Thirdly, it should not be forgotten that this scandal did not simply engulf politicians and the press, but the police were heavily implicated as well. Senior police figures were accused of taking bribes from NotW, sitting on evidence from as early as 2002 to protect Coulson, Brooks and others, and deliberately stalling and bungling investigations into phone hacking allegations. It is this same institution, so mired in corruption, which has been compiling the evidence used to prosecute the case against Brooks and Coulson. It has been proved that for over a decade the police have been avid defenders of Murdoch interests, so why should we believe that in gathering evidence for this case, when the stakes are so high for Murdoch, that they will have acted any differently? This trial saw one set of criminals being prosecuted by another, with the gangster Murdoch pulling all the strings.

These verdicts simply demonstrate further the transparency of bourgeois justice as a tool to be manipulated by the ruling class in its own interests. It follows neatly on from the farcical situation that emerged during the Leveson Inquiry during which Rebekah Brooks was represented by a barrister from the Chambers of which David Cameron’s own brother is the Head.

Rebekah Brooks reportedly had a champagne-fuelled celebration of the verdict at her house after leaving court. But Murdoch himself may have to hold off on the celebrations.
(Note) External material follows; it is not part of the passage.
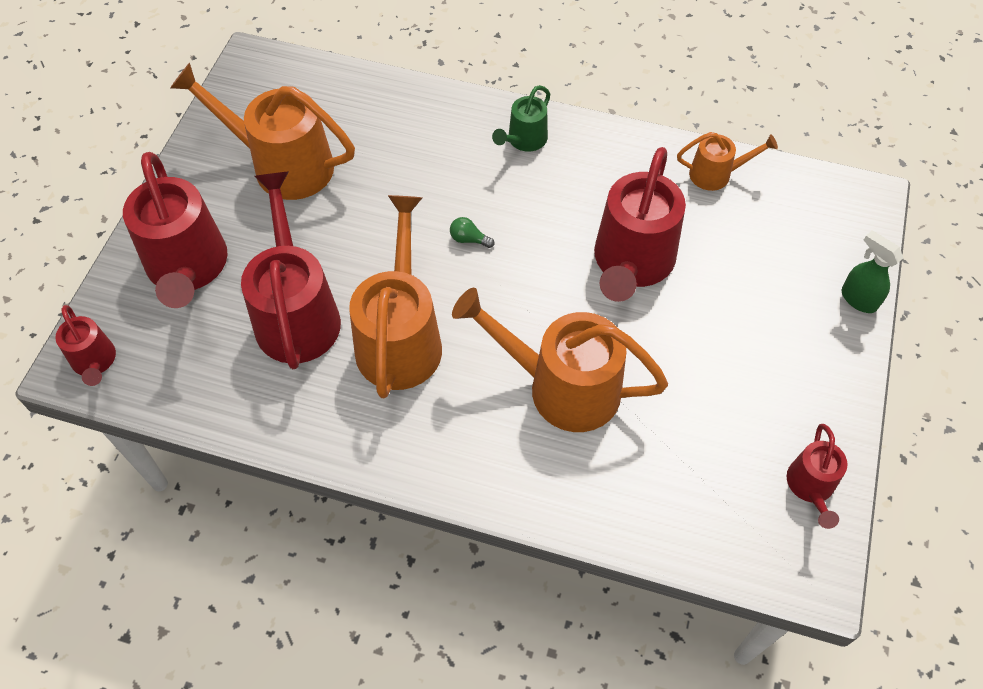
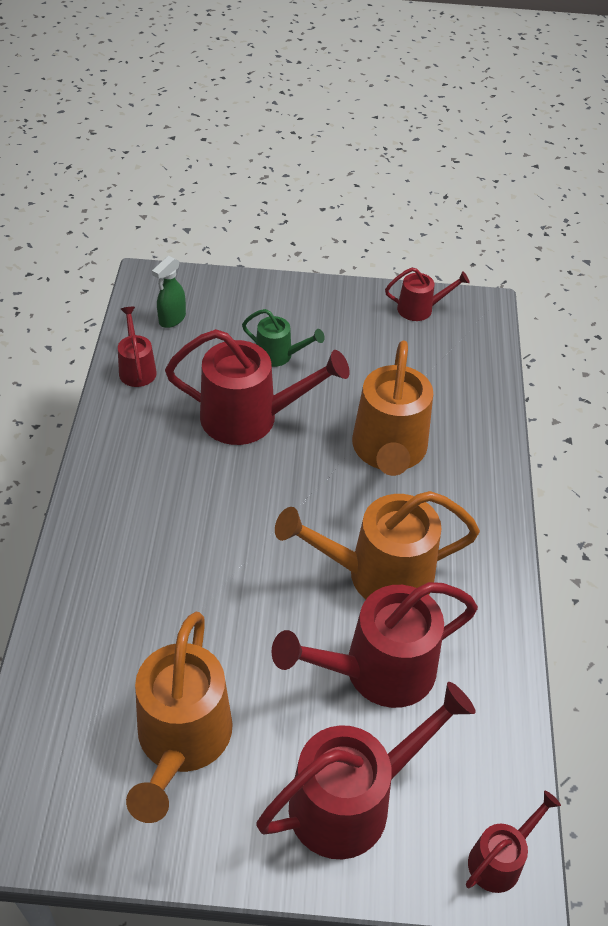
camera: 105 degrees left, 10 degrees down
(469, 239) = (250, 540): green light bulb -> none
(524, 140) = (113, 514): green watering can -> green watering can (279, 355)
(716, 174) = (136, 368): orange watering can -> red watering can
(858, 299) = (252, 285): green spray bottle -> green spray bottle (172, 319)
Murdoch is due to be interviewed by police, who are considering bringing a corporate charge against News International (now News UK) over the hacking. Typical of their policy of bending over backwards for Murdoch, the police agreed to wait until the Coulson/Brooks trial was over before pursuing the charge; but now that Murdoch has got his way and saved Brooks by sacrificing Coulson it seems likely that he will be able to wriggle out of a corporate charge against his company by placing all the blame on Coulson as an individual rather than on the company.

For public ownership and democratic, workers’ control of the media!

These verdicts are a reminder of everything that was highlighted in 2011 by this scandal: the depths of corruption, criminality and skulduggery to which the ruling class is willing to sink to maintain its power and its profit. Far from legitimising the police, press and politicians who were hit by the scandal in the first place, dragging Brooks and Coulson through the courts has simply served to draw the judicial system into the gutter along with all the other institutions of the Establishment in which many people are losing faith. The scandal was a blow to the legitimacy of the ruling class that cannot be repaired by the circus of a criminal trial – indeed it seems unlikely that it can be repaired at all.

Instead of posing for pictures with a copy of the Murdoch-owned Sun newspaper, Ed Miliband and the leaders of the labour movement should be demanding that the press be nationalised under the democratic control of the organised working class. This is the only way that we can get to the bottom of who is really responsible for the crimes of NotW and other papers. We are not satisfied leaving the investigations into this wrongdoing in the hands of police and politicians who have been working hand in glove with the press to cover up this activity for so long. We want workers’ control of the press so that it acts in the interests of the majority of people, not the interests of a handful of super-rich media barons.

The labour leaders must tap into the feeling of enormous anger and mistrust directed against the Establishment as a result of this and other scandals, and use it to build a movement for socialism that can sweep aside the rotten and corrupt ruling class in Britain and internationally.